The Sutter Butte Flood Control Agency presented the Yuba City City Council with a progress report Tuesday to discuss the status, options and tentative timeline for levee restoration. One of the strongest points echoed by council and agency members alike was the need for passing the Proposition 218 benefit assessment vote in May.

The next six months will be the most critical, said City Councilman Tej Maan. Local governments and agencies must push to educate residents about how the assessment district will benefit them.

"No matter how we ask for the money, they say, 'It's a tax on us and what do we get for it?'" Maan said. The benefit is possibly shrinking flood insurance premiums, said Bill Edgar, interim director of the flood control agency. Residents' insurance rates have risen and are scheduled to rise exponentially in some areas over the next few years.

But by investing in an assessment district that would collect taxes to increase the security of the levees, those insurance figures have the potential to decrease in the future.

"We've got to get the message out and it's got to be clear and it's got to be simple," Edgar said. "Spend a little money now and get insurance down later."

The Early Implementation Project the agency is pushing for would provide the greatest public safety improvements as soon as possible, gain a share of state bond dollars and reduce the period communities will be under Federal Emergency Management Agency insurance mandates and building restrictions, said Dave Peterson, the Folsom engineer leading the study. It would restore — not improve — the levees to their 1957 profile through seepage and stability berms or cutoff walls.

That restoration of about 24 miles of the Feather River's west levee, from Yuba City to the Thermalito Afterbay near Oroville, would provide protection against the peak flood expected over 200 years, Peterson said. The existing timeline plans for completion of the Early Implementation Project in the fall of 2014.

Looking at the schedule, Councilman Kash Gill asked if it was the best-case scenario.
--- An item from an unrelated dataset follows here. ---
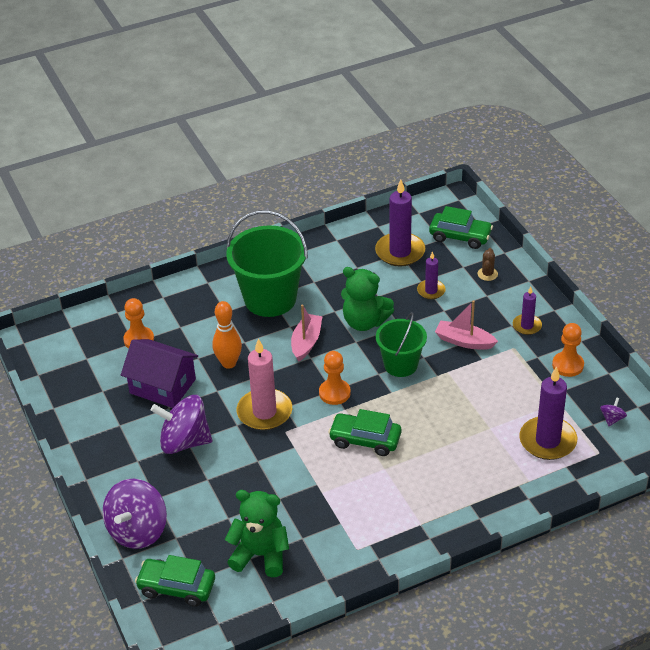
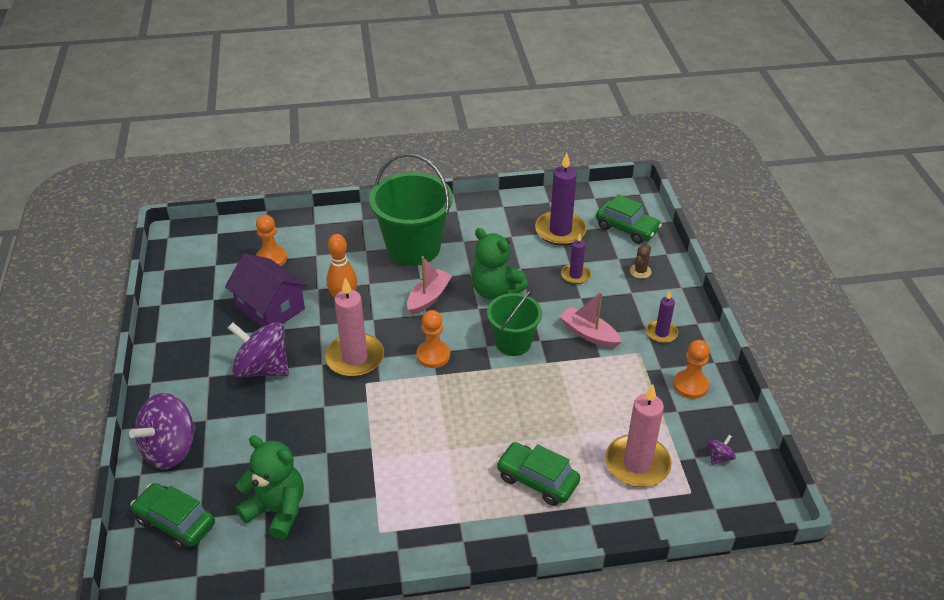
camera: 15 degrees right, 0 degrees up
(365, 440) = (442, 412): green car -> green car (537, 480)
(547, 441) = (637, 463): purple candle -> pink candle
The region learned with the Star Bend levee improvements in south Sutter County that there can be significant delays, he said.

Landowners' support of a benefit assessment district can minimize those delays but they need to understand what they are voting on, Gill said.

"If we are going to go to the wishing well, we need to go one time with the right figures," he said. "If we don't get this passed at the right time, everything in Yuba City comes to a screeching halt."

Levees are the top priority for Yuba City, so officials want to do anything to push the taxes through to expedite the process, Gill said.

The flood control agency will hear more about the Early Implementation Project, public outreach process for the assessment district and election planning for the Prop. 218 vote at its next meeting, at 1:30 p.m. Wednesday.